To achieve this finer filtering of triplets, the Score
class accepts a Constraints
argument.
Constraints
are lists of polars expressions that are applied to each triplet before computing the ABX
score of the individual cell. The expressions should involve the labels of the triplets contained in Dataset.labels
,
suffixed by _a
, _b
, and _x
. This is a powerful and general mechanism, and it can be used to do any kind of filtering.
For example, let’s say we are interested in accent discrimination from sentence embeddings. The dataset is described by the following labels:
sentence |
accent |
speaker |
path |
---|---|---|---|
Hello world |
american |
A1 |
/path/1.pt |
Hello world |
british |
B1 |
/path/2.pt |
We went to the park yesterday |
french |
F1 |
/path/3.pt |
… |
We want to understand whether our embeddings can discriminate accents when the semantic content is the same. Therefore, we compute the ABX score ON accent, BY sentence.
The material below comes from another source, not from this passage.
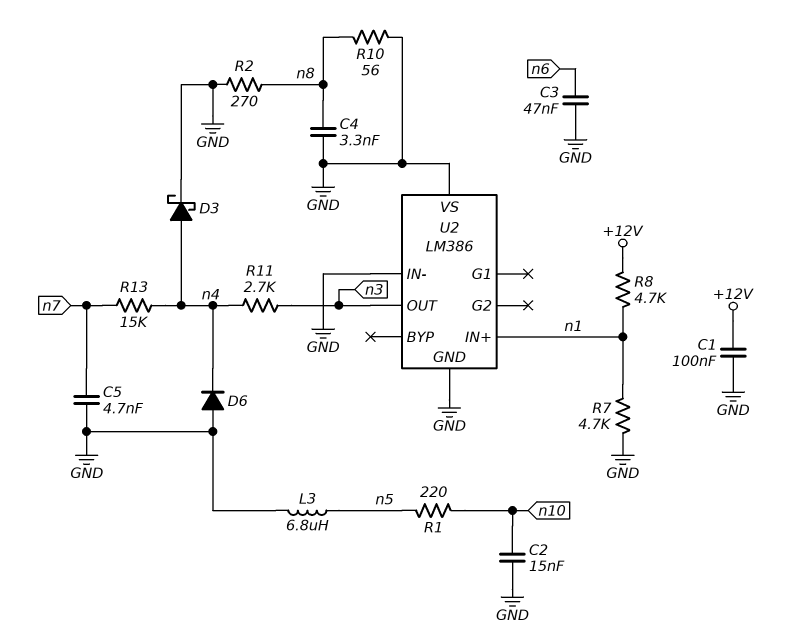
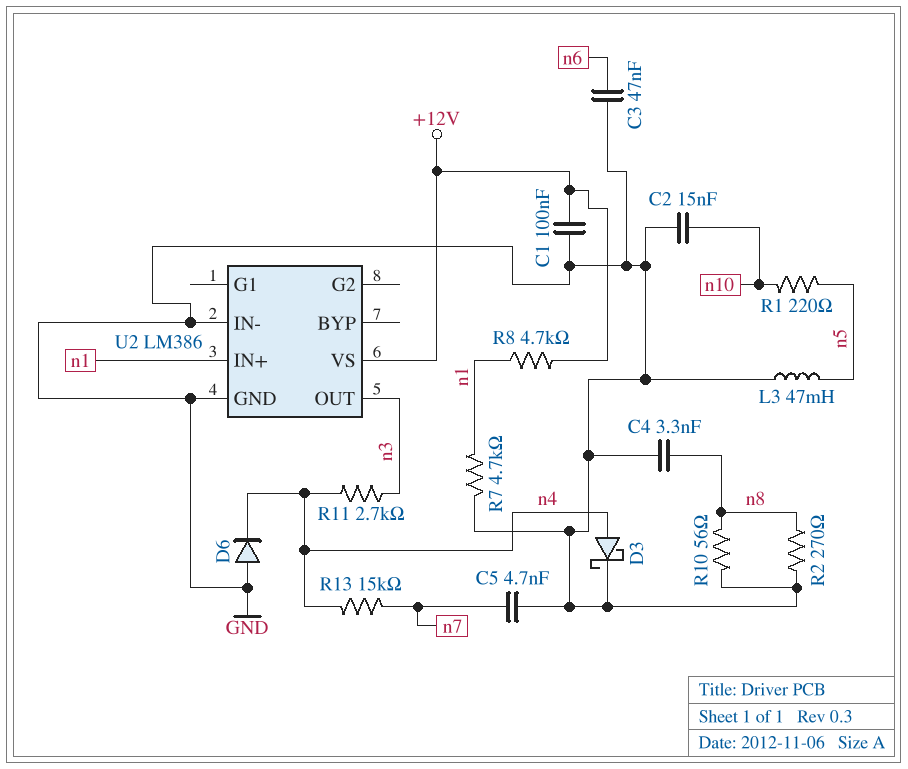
L3: 6.8uH (GND, n5) -> 47mH (GND, n5)
U2 pin VS: GND -> +12V

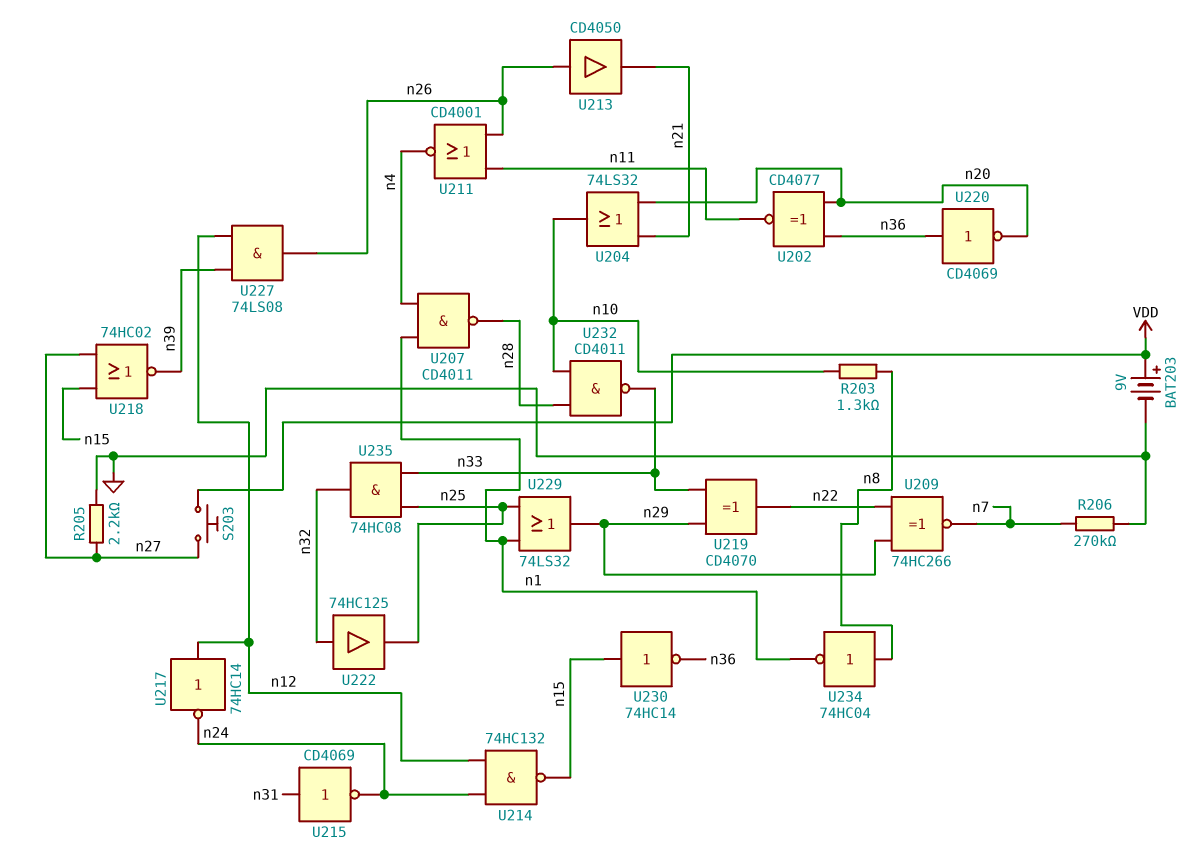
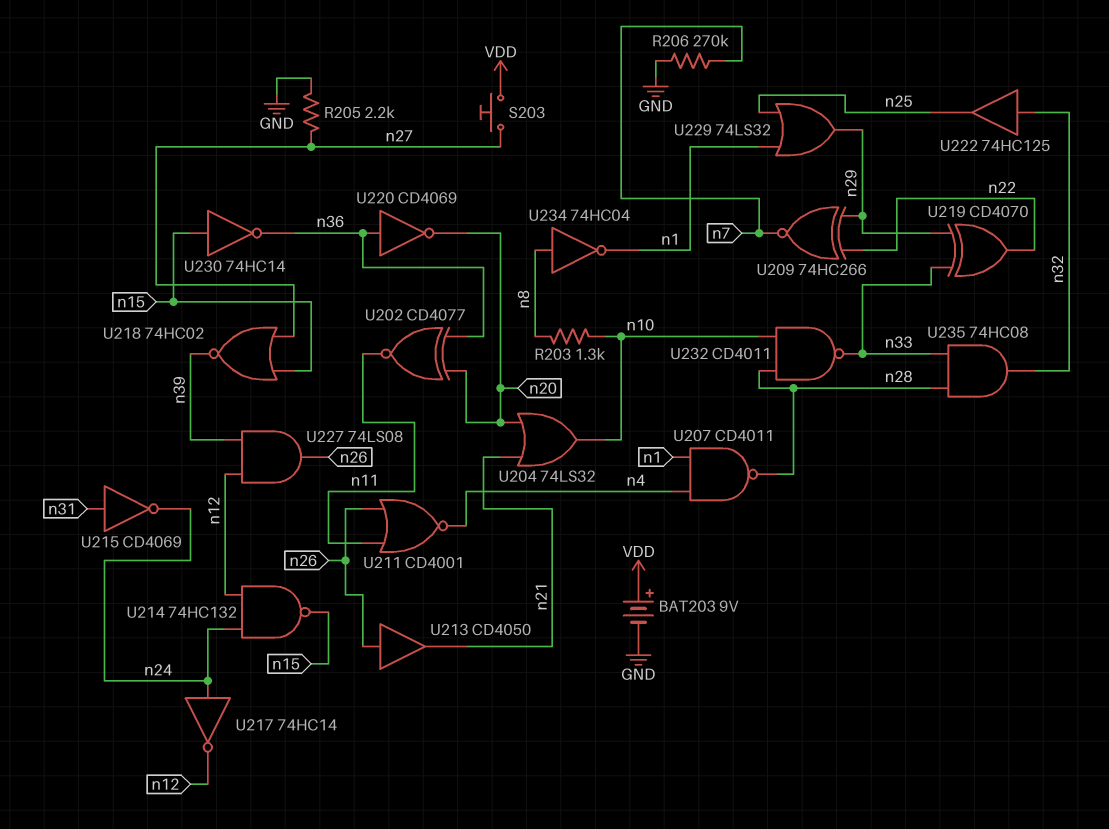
U217: NOT 74HC14 (in n12, out n24) -> NOT 74HC14 (in n24, out n12)
U235: AND 74HC08 (in n25, in n33, out n32) -> AND 74HC08 (in n28, in n33, out n32)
However, we want to ensure that the speakers are different in each triplet to avoid the trivial cases where the same speaker has uttered both stimuli A and X. We achieve this by constraining all speakers in a triplet to be different:
import polars as pl
import torch
from fastabx import Dataset, Task, Score
labels = pl.read_csv("labels.csv")
embeddings = torch.stack([torch.load(path) for path in labels["path"]]) # Shape (len(labels), dim)
constraints = [
pl.col("speaker_a").ne(pl.col("speaker_x"))
& pl.col("speaker_a").ne(pl.col("speaker_b"))
& pl.col("speaker_x").ne(pl.col("speaker_b"))
]
dataset = Dataset.from_numpy(embeddings, labels)
task = Task(dataset, on="accent", by=["sentence"])
score = Score(task, "angular", constraints=constraints)
print(score.collapse(levels=["sentence"]))
In this particular example, we provide constraints_all_different
to directly build the constraints.
from fastabx.constraints import constraints_all_different
constraints = constraints_all_different("speaker")